Shared Authorship and Research Education Policy  

USF contains a broad range of academic programs in diverse disciplines, and the USF faculty recognize that the conventions on shared authorship and credit for scholarship vary among disciplines. In general, sharing in authorship implies both substantive intellectual contributions to the work and also approval of the work as it appears in public. Right to authorship credit is not automatically conveyed by being the instructor of a course, being a student's major professor, or being a research assistant working with faculty and professional researchers; neither is credit automatically prohibited because of such status.  

Each college/program that includes research education shall include an explicit discussion of shared authorship issues and disciplinary conventions as part of the formal curriculum addressing research methods and ethics, including the conventions of the discipline's publications.   In addition, each college or program shall have a formal statement about shared authorship made available to students (such as on a college or program website) or given to students at the same time as they are given notice about other program and college expectations.  

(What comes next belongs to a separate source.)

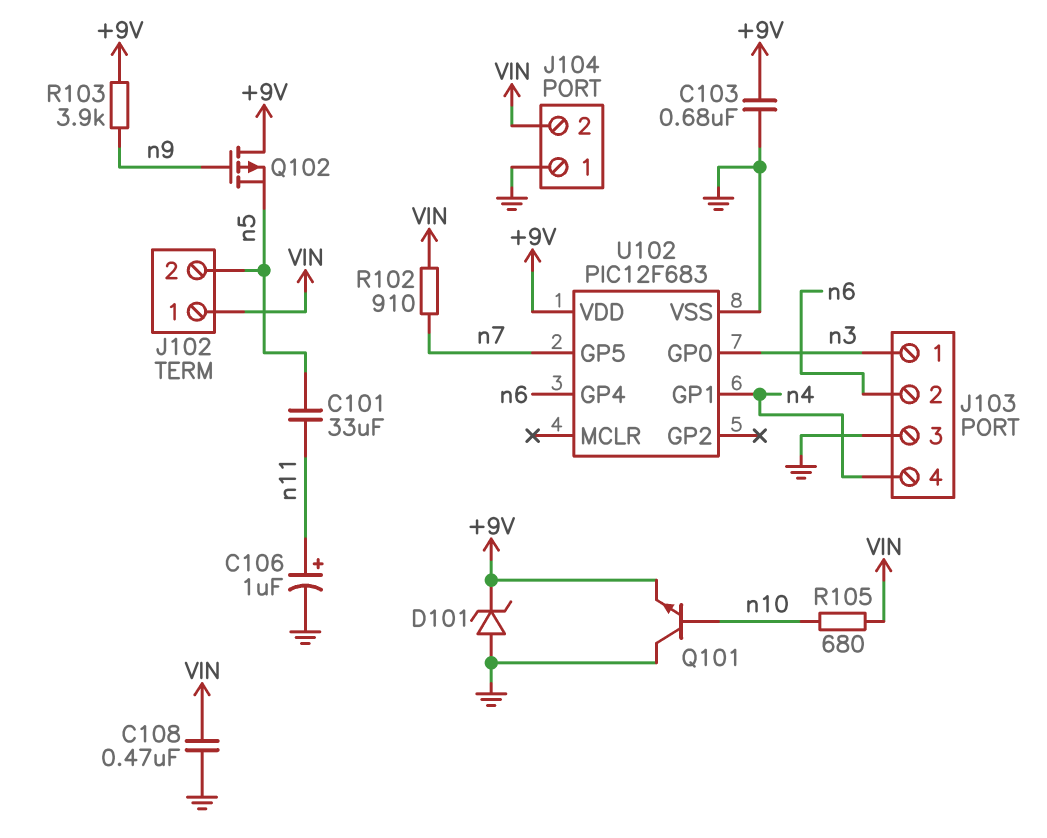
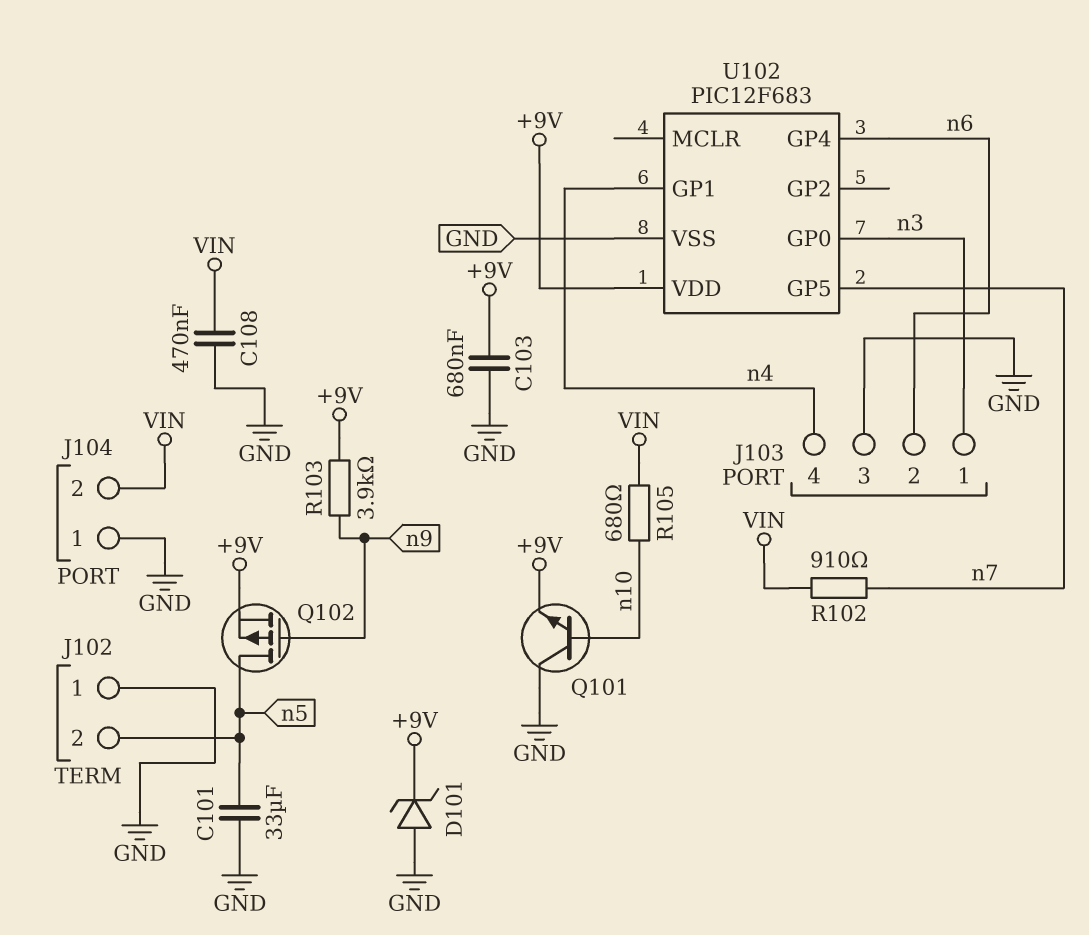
C101: 33uF (n5, n11) -> 33uF (GND, n5)
C106: 1uF (plus n11, minus GND) -> none
J102 pin 1: VIN -> GND
Q102: PMOS (G n9, D +9V, S n5) -> PMOS (G n9, D n5, S +9V)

Each college/program shall also have a written procedure for resolving questions or conflicts about shared authorship where students are involved. The college and program may use the same procedure for resolving questions for non‐student employees, but the procedure for resolving questions or conflicts involving students must address the educational needs of students (e.g., explicitly asking about the nature of the research methods and ethics education as experienced by a student involved in the case at hand).  

This written procedure must be made available to students (such as on a college or program website) or given to students at the same time as they are given notice about other program and university expectations.